October-ganza 20: The Skeleton in Armor
Leave a commentOctober 20, 2014 by Bret Kramer (aka WinstonP)

The aforementioned skeleton
[T]he most interesting relic of antiquity ever discovered in North America the remains of a human body armed with a breastplate of species of mail and arrows of brass which remains we suppose to have belonged either to one of the race who inhabited this country for a time anterior to the so called Aborigines and afterwards settled in Mexico or Guatamala or to one of the crew of some Phoenician vessel that blown out of her course thus discovered the western world long before the Christian era… — The American Magazine, 1837
In 1832 a curious set of human remains were uncovered in Fall River, Massachusetts. The body, which had been buried in the crouching position, was adorned with a sort of makeshift brass armor and brass arrow-heads.
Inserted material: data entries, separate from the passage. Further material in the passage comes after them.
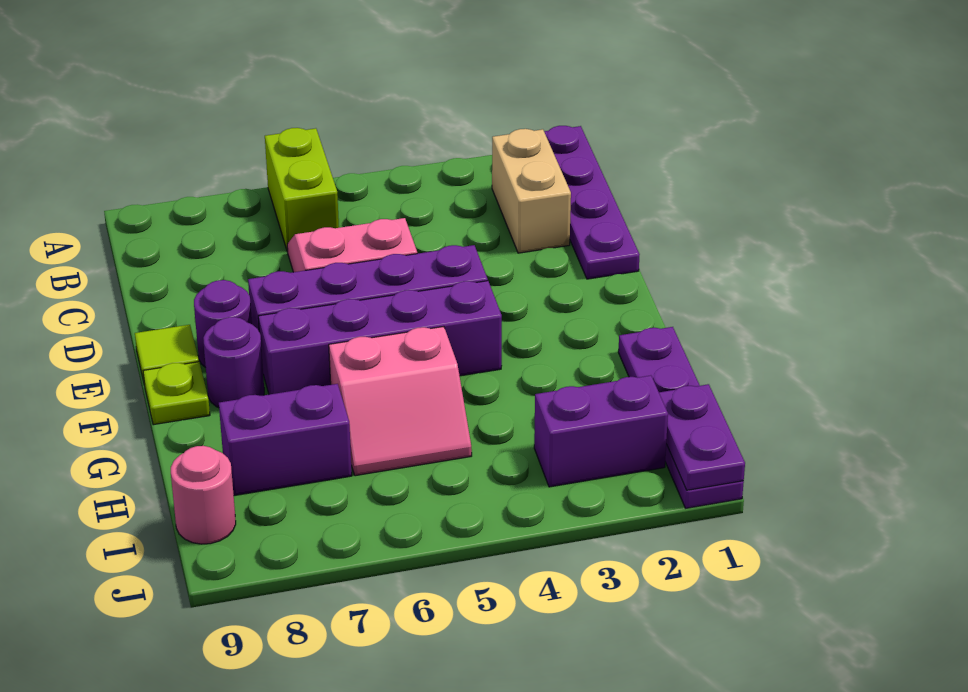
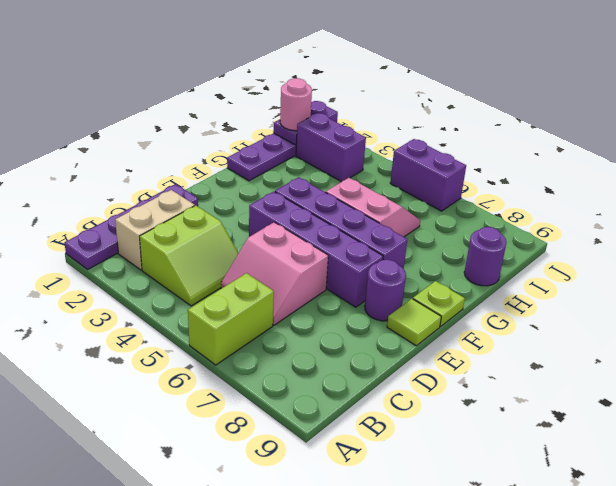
none -> lime slope B3:C4 level 1 top 3
purple round brick F8 level 1 -> purple round brick H9 level 1
purple brick H7:H8 level 1 -> purple brick J5:J6 level 1
pink round brick I9 level 1 -> pink round brick I1 level 3

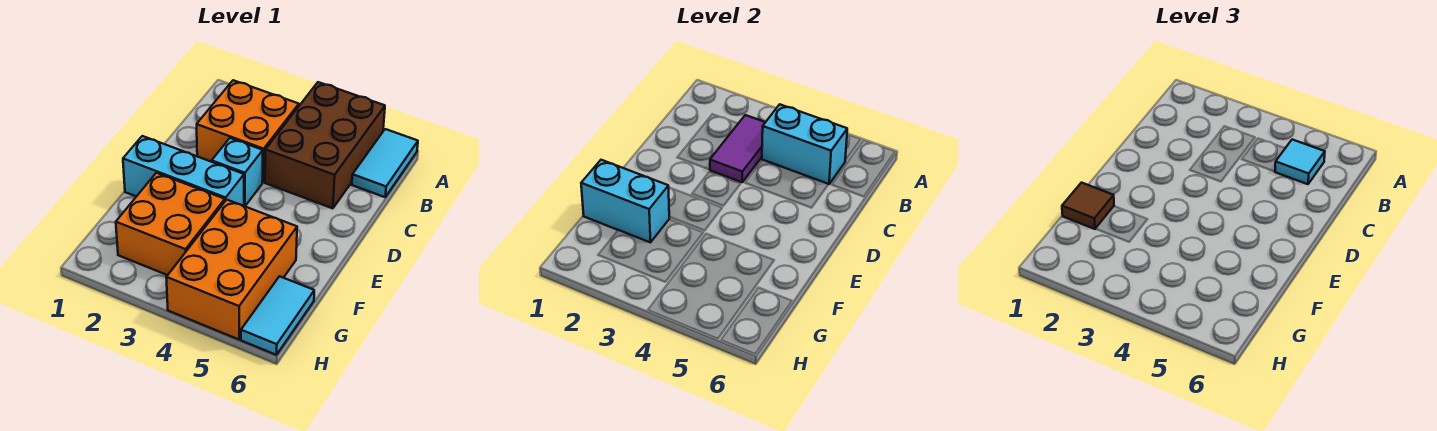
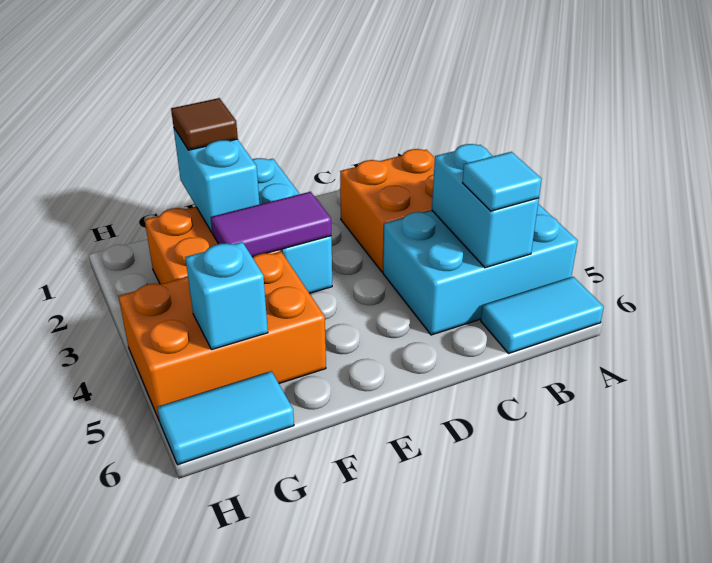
brown brick A4:C5 level 1 -> cyan brick A4:C5 level 1
purple tile B3:C3 level 2 -> purple tile E3:F3 level 2
cyan brick D3 level 1 -> cyan brick G5 level 2

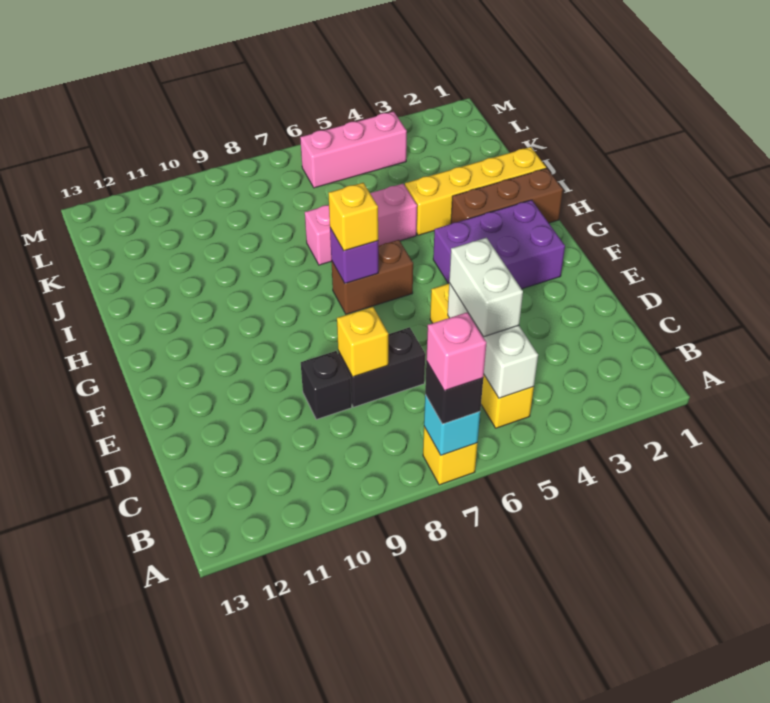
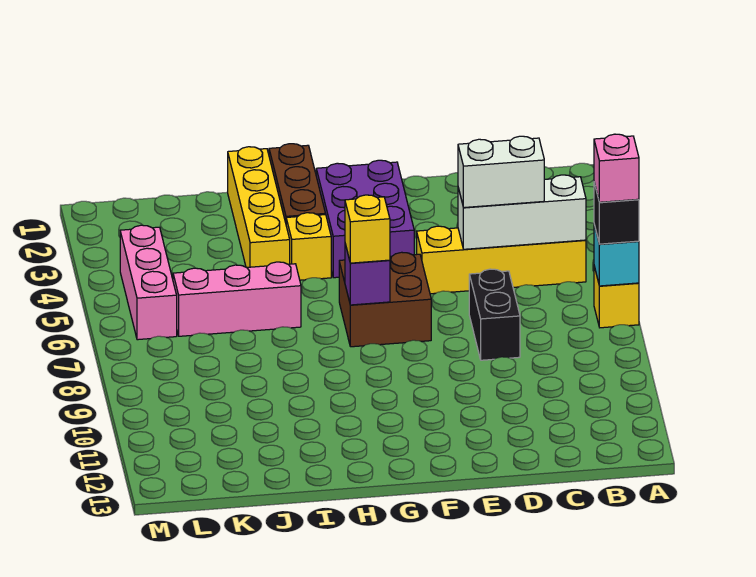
yellow brick D8 level 2 -> yellow brick H4 level 1
black brick D9 level 1 -> none
brown brick G6:G7 level 1 -> brown brick F6:G7 level 1
pink brick I5:I7 level 1 -> pink brick I6:K6 level 1

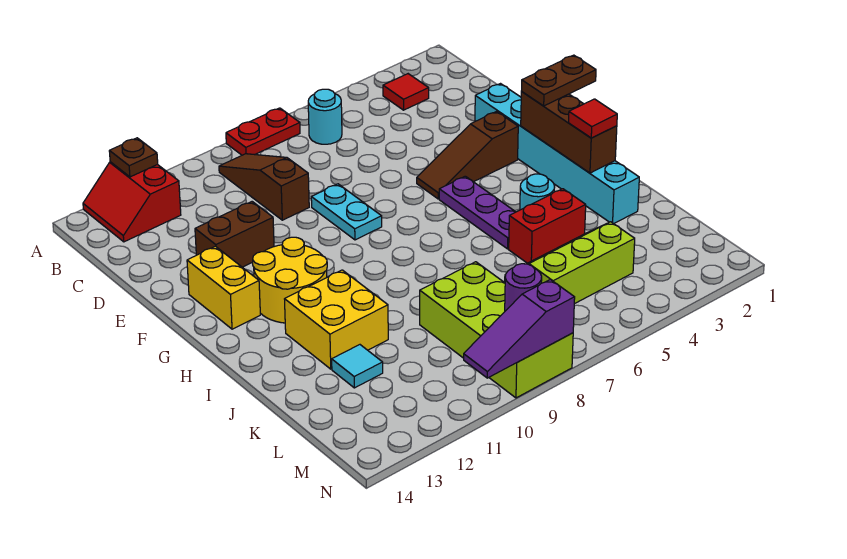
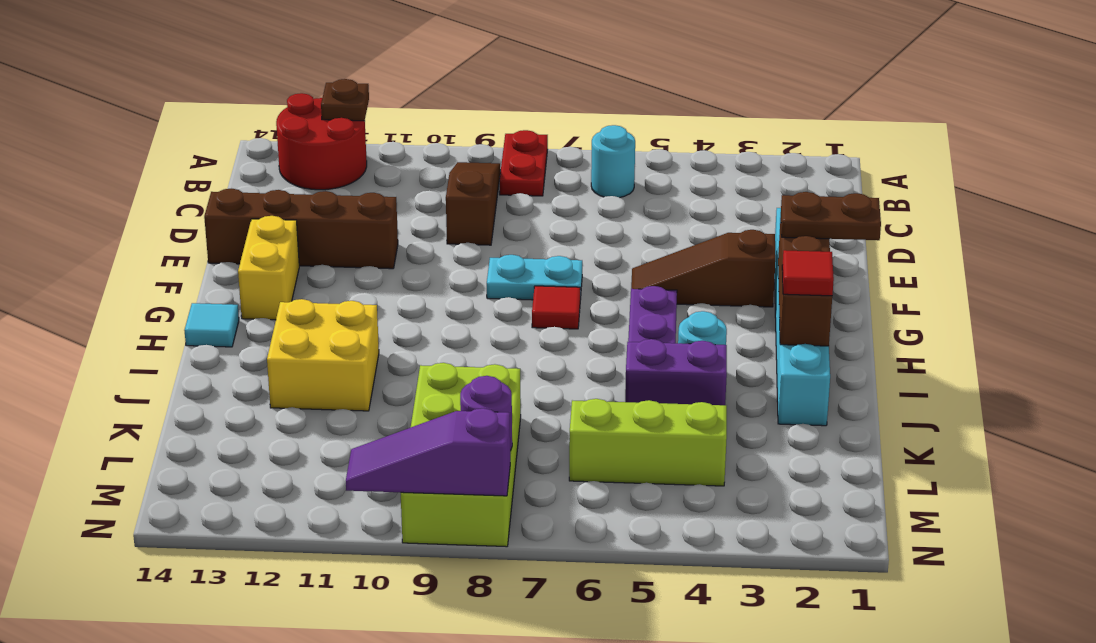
red plate A7:A8 level 1 -> red plate A8:B8 level 1
red slope A12:B13 level 1 top 12 -> red round brick A12:B13 level 1
red tile B3 level 1 -> red tile G7 level 1
cyan plate E8:F8 level 1 -> cyan plate F7:F8 level 1
brown brick E11:E12 level 1 -> brown brick E11:E14 level 1
yellow round brick G11:H12 level 1 -> none
red brick J4:J5 level 1 -> purple brick J4:J5 level 1
cyan tile K12 level 1 -> cyan tile H14 level 1

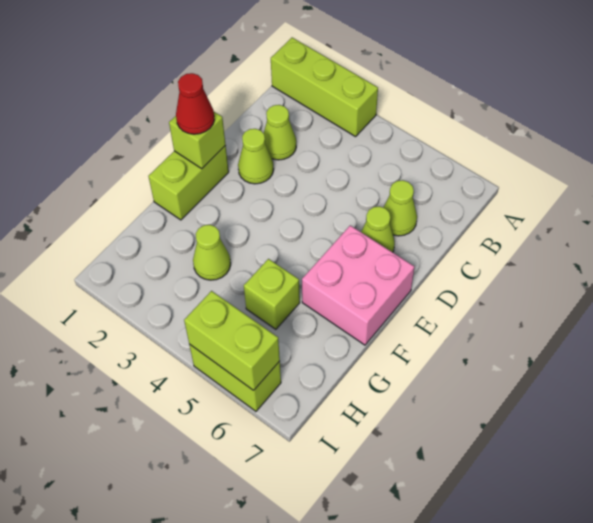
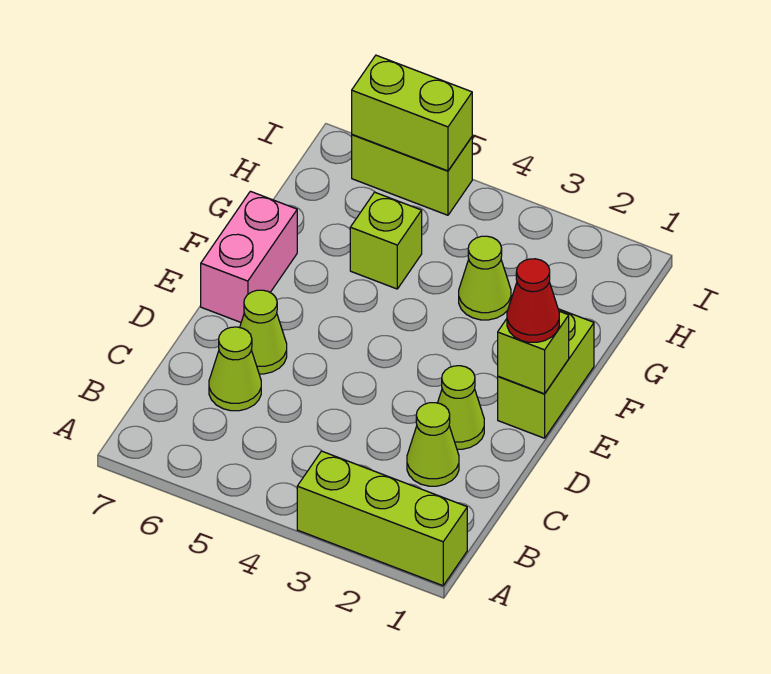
pink brick E6:F7 level 1 -> pink brick E7:F7 level 1

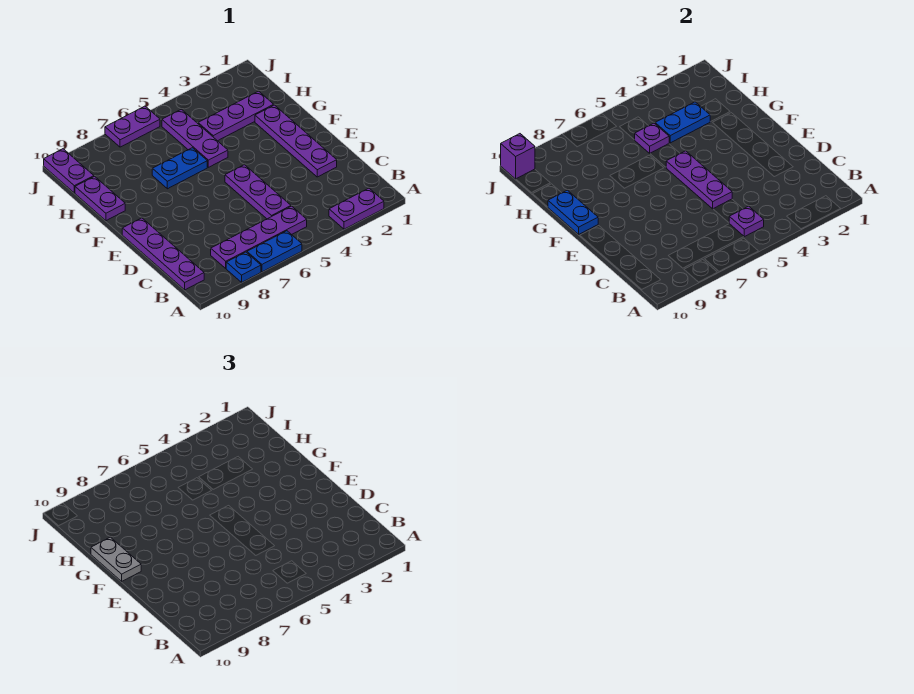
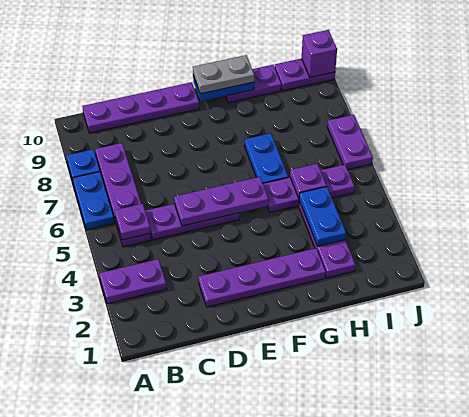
purple plate A2:A3 level 1 -> purple plate A3:B3 level 1

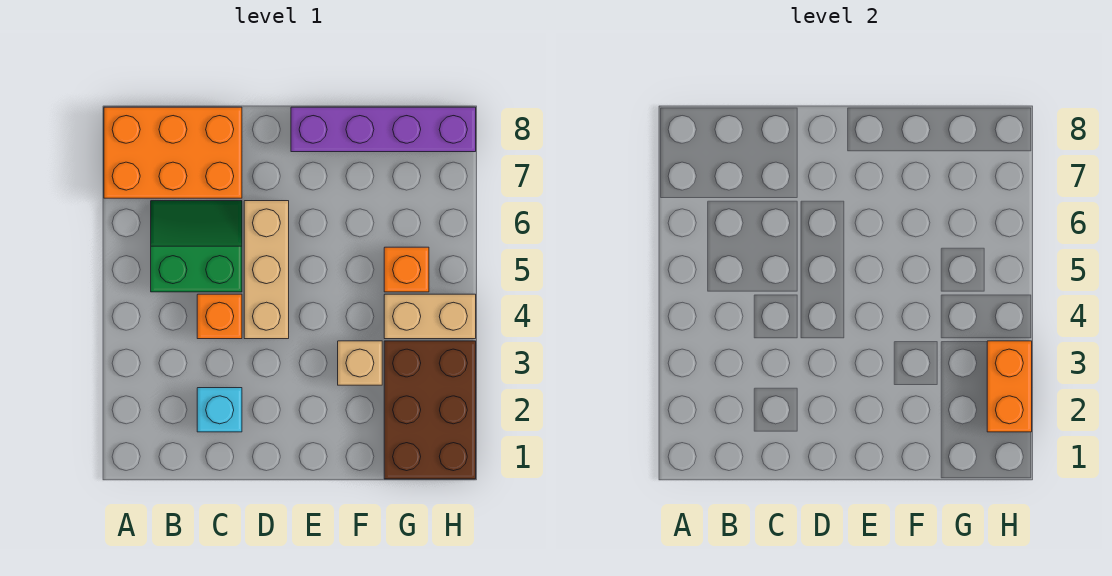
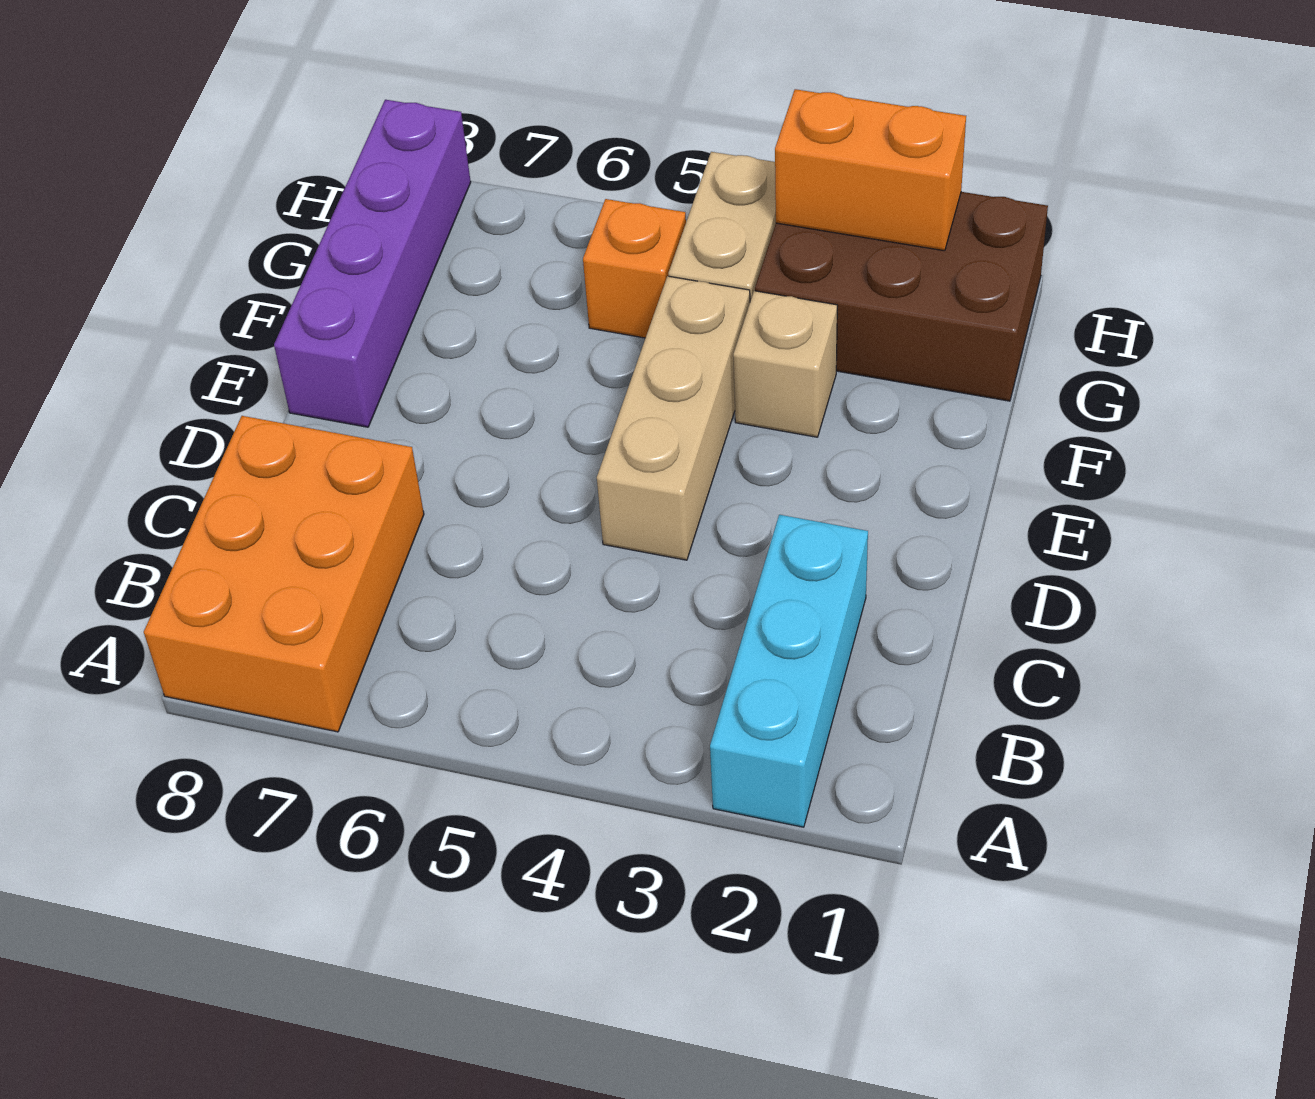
green slope B5:C6 level 1 top 5 -> none
cyan brick C2 level 1 -> cyan brick A2:C2 level 1
orange brick C4 level 1 -> none
tan brick D4:D6 level 1 -> tan brick D4:F4 level 1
Unfortunately the remains and their associated artifacts were destroyed in a mammoth fire that leveled much of the center of of Fall River in 1843, so what we know of this curiosity comes from a scattering of contemporary accounts.
While most observers at the time logically assumed that the body was that of a Native American, others, such as Henry Wadsworth Longfellow (or the above author), assumed that he was instead an errant Viking or Phoenician; more recent crackpots have suggested it was a Templar knight. We know better, that this was a Hyperborean refugee from the destruction of Kranoria. Obviously.